Mi roman historique, mi parabole moraliste, le roman-graphique d'Hubert et Virginie Augustin nous emmène dans l’Angleterre victorienne sur le point de devenir des plus puritaine. On y décrit la relation de dépendance entre aristocrates tous puissants et domestiques omniprésents. Un album qui met aussi mal à l’aise qu’il fascine.
Monsieur désire ? raconte la relation entre Lisbeth, servante malgracieuse et docile, et son maître aussi beau et aussi malsain que Dorian Gray. Mais sans peinture pour témoigner de la souillure de son âme, Dorian Gray demande rapidement à la petite soubrette de s’occuper de lui et prend plaisir à la faire devenir spectatrice de toutes ses turpitudes sexuelles.

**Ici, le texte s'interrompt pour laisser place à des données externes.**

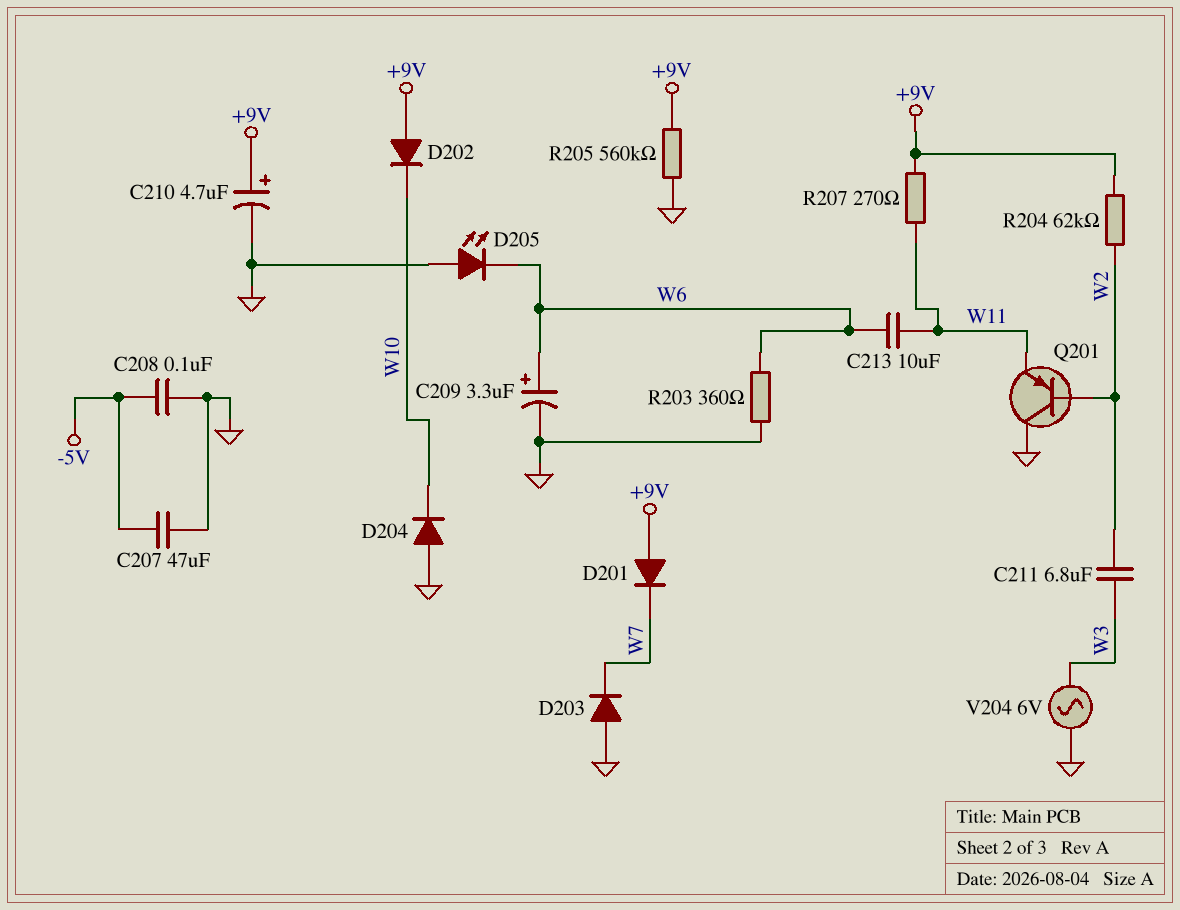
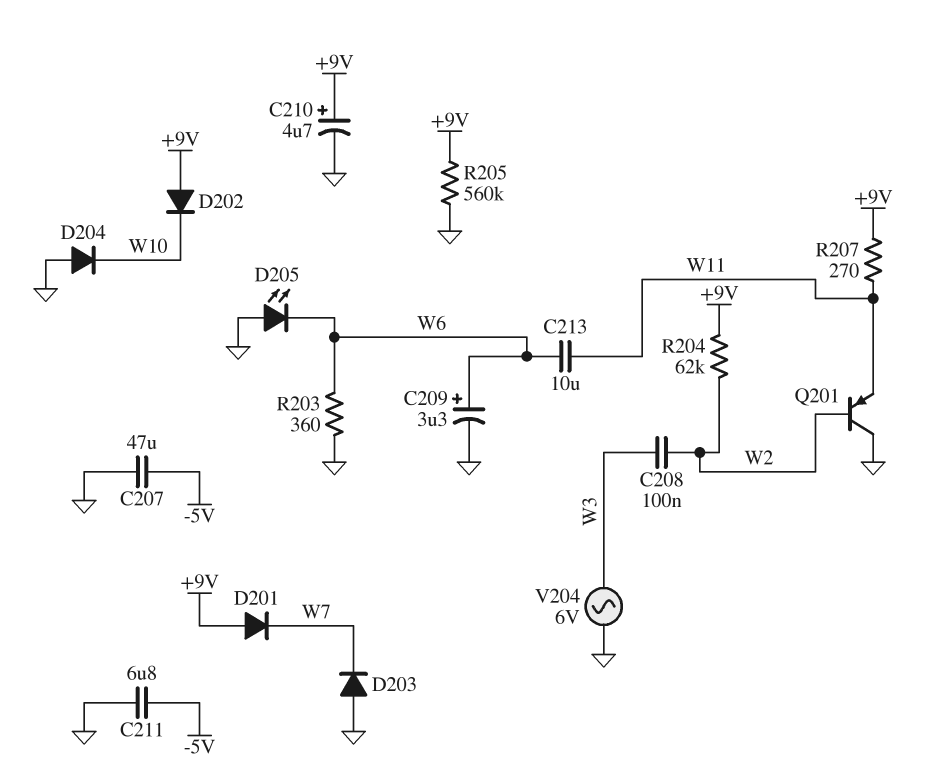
C208: 100nF (-5V, GND) -> 100nF (W2, W3)
C211: 6.8uF (W2, W3) -> 6.8uF (-5V, GND)

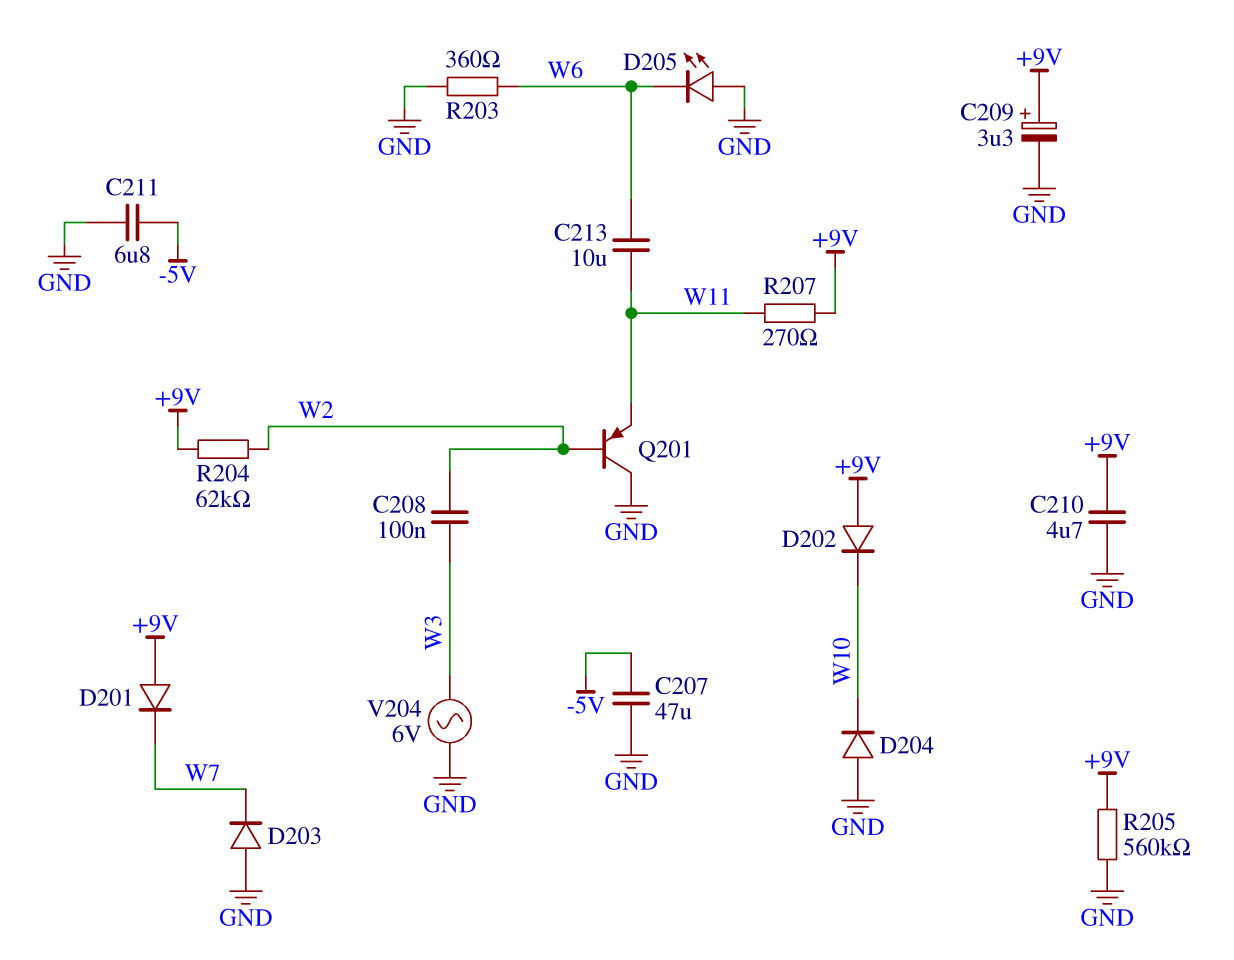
C209: 3.3uF (plus W6, minus GND) -> 3.3uF (plus +9V, minus GND)
C210: 4.7uF (plus +9V, minus GND) -> 4.7uF (+9V, GND)

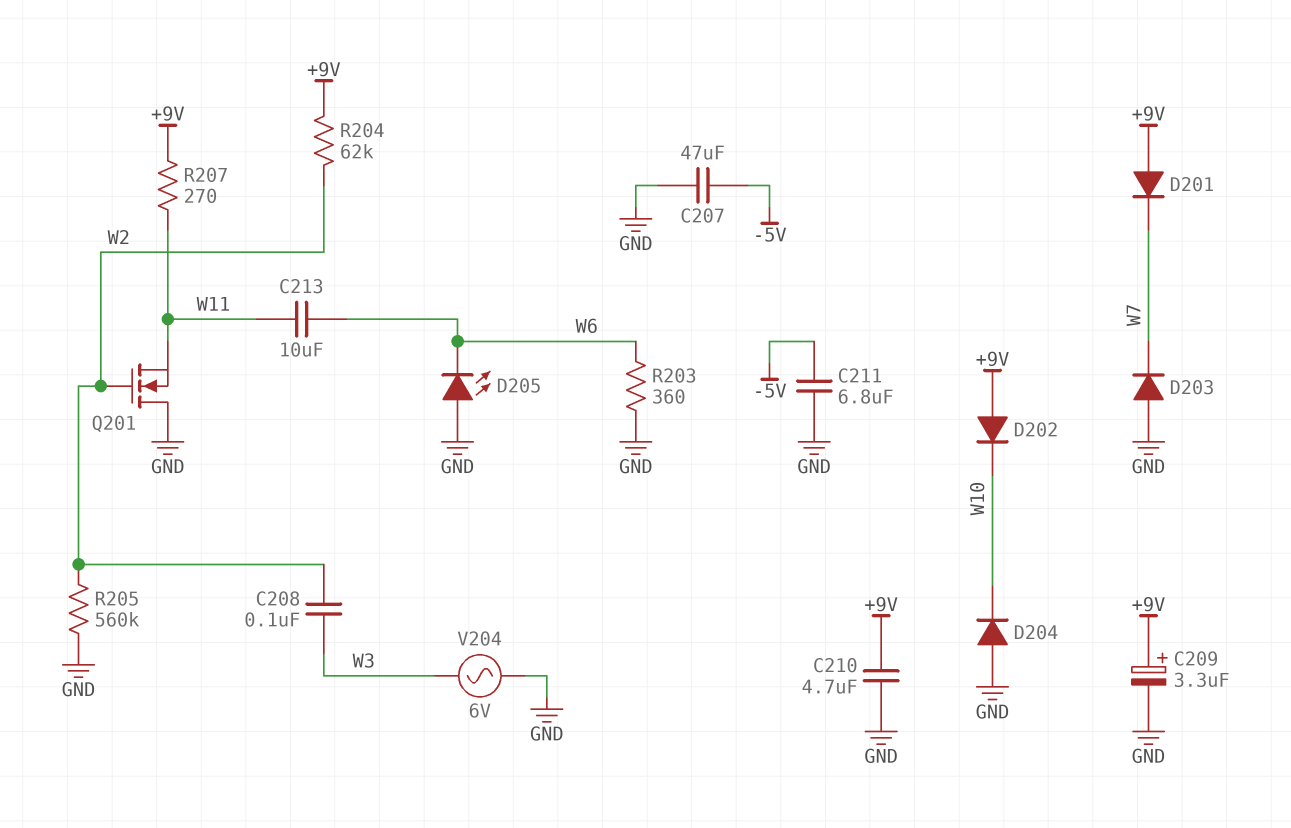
Q201: PNP (B W2, C GND, E W11) -> NMOS (G W2, D GND, S W11)
R205: 560k (+9V, GND) -> 560k (GND, W2)

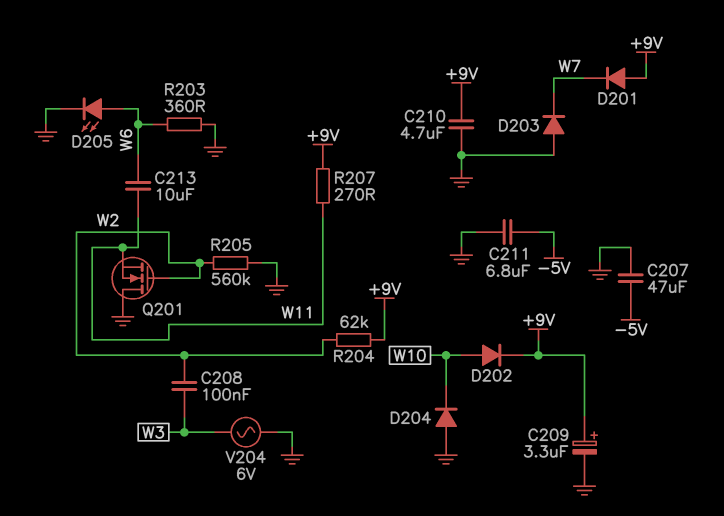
D202: diode (A +9V, K W10) -> diode (A W10, K +9V)
D205: LED (A GND, K W6) -> LED (A W6, K GND)

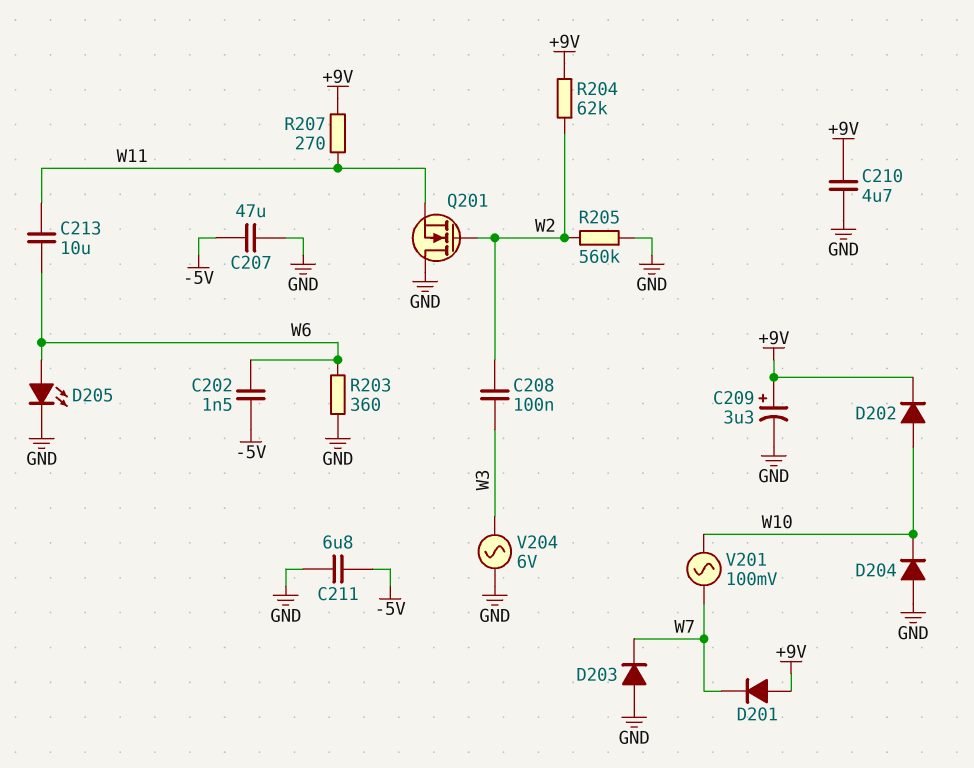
C202: none -> 1.5nF (-5V, W6)
V201: none -> AC 100mV (W7, W10)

Cette plongée dans la luxure ne choque pas plus le lecteur du XXIe siècle, que Lisbeth la petite servante dont on comprend en creux le passé émaillé de violence et de sévices. Dans la lignée de Miss Pas Touche, les auteurs racontent la désespérante recherche de l’amour et du bonheur par des personnages brisés pour qui la chair à défaut de l’amour est un refuge. Si Monsieur désire ? n’est pas le plus rythmé des albums, il a le mérite d’entrer pas à pas dans l’Angleterre victorienne.
Le dessin, beau et faussement naïf, illustre avec simplicité et presque bienveillance les rapports hiérarchiques figés, l’absence d’espoir et la violence qu’elle soit sexuelle ou morale. L’utilisation de tons différents lors des scènes de violence rythme l’évolution de ces personnages terriblement humains et souffrants. Mention spéciale à l’expressivité des regards, en particulier celui de l’héroïne, Lisbeth, pourtant si discrète.
Ce roman graphique vous séduira si vous aimez les romans historiques dans la lignée de La marque de Windfield de Ken Follet.